As part of the FC-BB-5 FCoE specification is a sub-protocol called FIP (FCoE Initiation Protocol). (Refer to FIG. 5 FIP Message Encapsulation in Ethernet, which includes the Source MAC Address—502, and the Destination MAC Address—503.) FIP was created in order to discover the environment, and devices that are part of an FCoE Fabric.
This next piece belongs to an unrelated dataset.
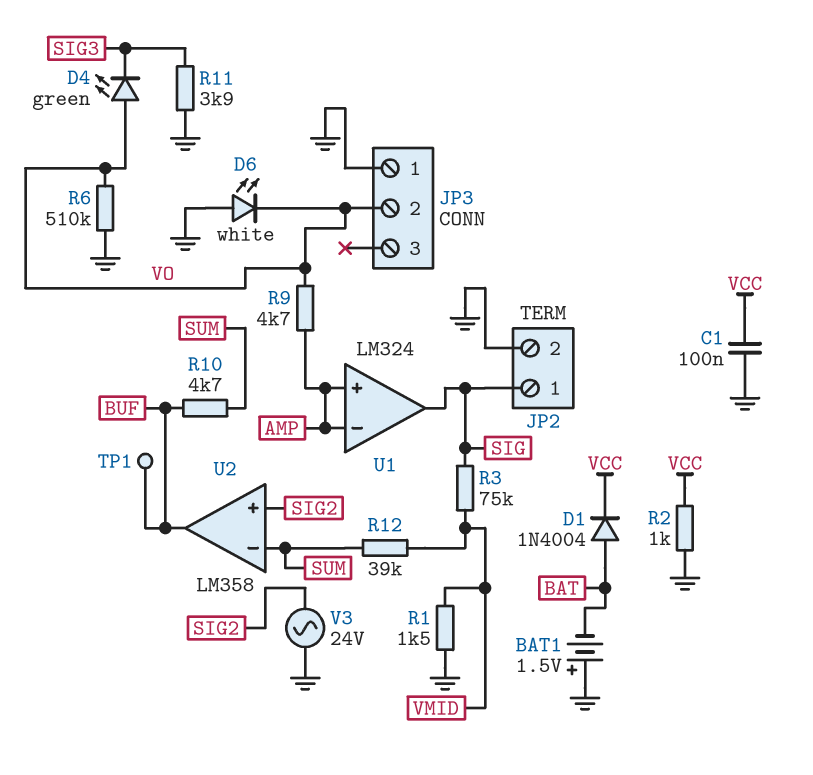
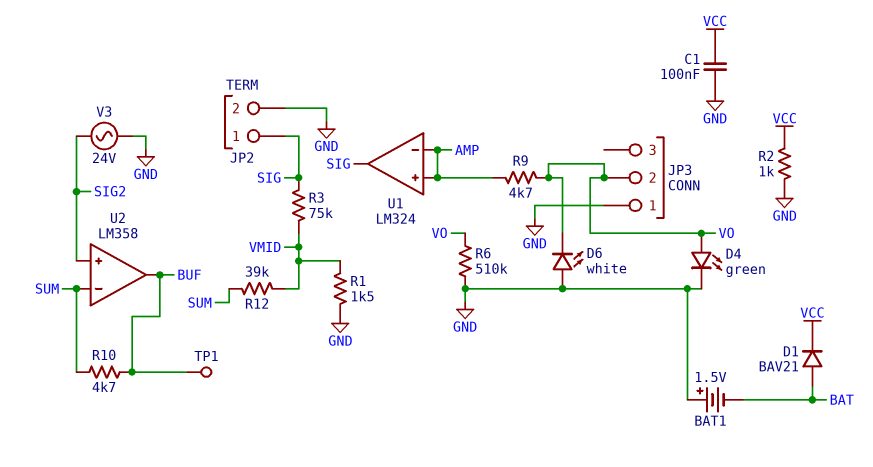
D1: diode 1N4004 (A BAT, K VCC) -> diode BAV21 (A BAT, K VCC)
D4: LED green (A VO, K SIG3) -> LED green (A VO, K GND)
R11: 3.9k (GND, SIG3) -> none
It is important to understand that even though the FC standards did permit ENodes to connect directly to other ENodes, the FCoE standard (FC-BB-5) did not permit it (neither via a point to point Ethernet wire, nor via an Ethernet switched network that did not include an FCF). (Refer to FIG. 1c; and note the Link 13 that cannot be used by the FC-BB-5 standardized FCoE. Also refer to FIG. 1d and note that the internal path within the Ethernet Switch (A) 56, from Link 52 to Link 57, can also not be used by devices which followed the FC-BB-5 standard for FCoE.)